Waller Professor of Biology
Sally Assmann
Biography

Research Interests

Plant Electrophysiology and Signal Transduction

Because most higher plants are sessile, their survival depends on sensing and appropriately acclimating to a wide variety of environmental signals. Research in my laboratory employs molecular and electrophysiological techniques to elucidate the second messenger pathways by which signals such as light and hormones are transduced into cellular responses.

 

The major cell type studied in my laboratory is the guard cell. Pairs of guard cells in the leaf epidermis regulate the apertures of stomatal pores, through which both transpirational water loss and carbon dioxide uptake occur. Regulation of the stomatal pores is vital so that the plant neither dries out nor is deprived of the carbon dioxide necessary for photosynthesis and growth. Stomatal apertures are controlled by osmotic swelling and shrinking of the guard cells, driven in turn by uptake or loss of potassium and other ions through ion channels located in the guard cell membrane. Ion channels are membrane-spanning proteinaceous pores. We apply the electrophysiological technique of patch clamping to guard cells in order to monitor in real time changes in ionic current that result from the opening and closing of individual ion channels. We also use patch clamping in the whole cell mode to simultaneously manipulate the biochemical milieu of the cytosol and observe effects on ion channel kinetics. We are using such manipulations, in conjunction with confocal measurements of cytosolic free Ca2+ levels, to determine the role of Ca2+ in modulation of ion channel behavior following guard cell exposure to the plant hormone, abscisic acid (ABA). Through biochemical approaches, we have determined that guard cells contain both calcium-dependent and ABA-activated protein kinases, and we are currently elucidating the roles of these enzymes in ion channel modulation in response to ABA.

 

We also have gained evidence that G-proteins, which regulate ion channels in animal systems, do so in plant systems as well. G-proteins appear to regulate potassium channels in both guard cells and mesophyll cells; the latter cell type comprises the major photosynthetic tissue of the leaf.

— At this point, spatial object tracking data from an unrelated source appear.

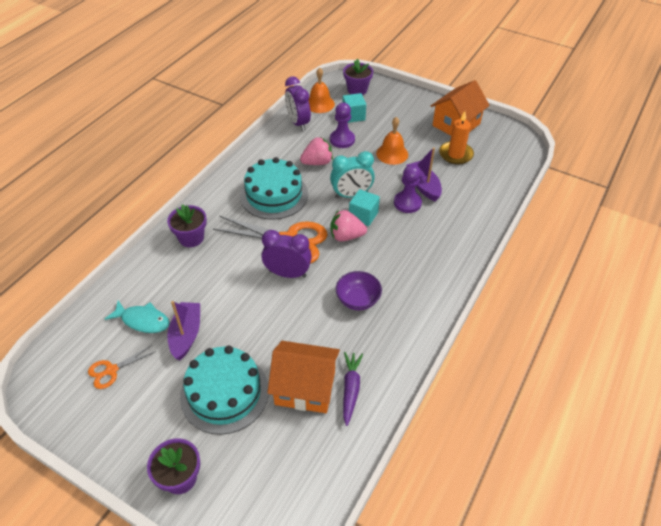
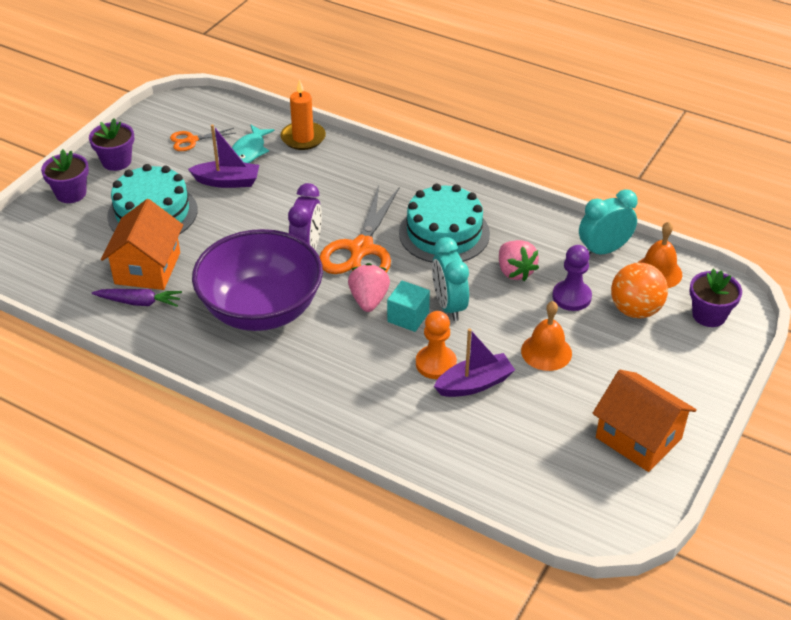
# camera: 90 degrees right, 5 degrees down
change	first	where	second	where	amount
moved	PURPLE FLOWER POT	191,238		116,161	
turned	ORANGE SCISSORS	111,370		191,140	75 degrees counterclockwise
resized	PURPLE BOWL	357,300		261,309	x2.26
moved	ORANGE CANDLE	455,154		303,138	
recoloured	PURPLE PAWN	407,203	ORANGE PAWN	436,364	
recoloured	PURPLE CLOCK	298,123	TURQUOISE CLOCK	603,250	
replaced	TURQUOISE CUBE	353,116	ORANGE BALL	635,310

In order to identify the particular G-proteins involved in plant ion channel regulation, we are pursuing molecular genetic approaches. We have identified a novel gene, “Arabidopsis thaliana extra-large G-protein” (AtXLG), with strong homology to the a subunit of mammalian G-proteins, and we currently are employing biochemical and molecular genetic techniques to elucidate the function of the gene product.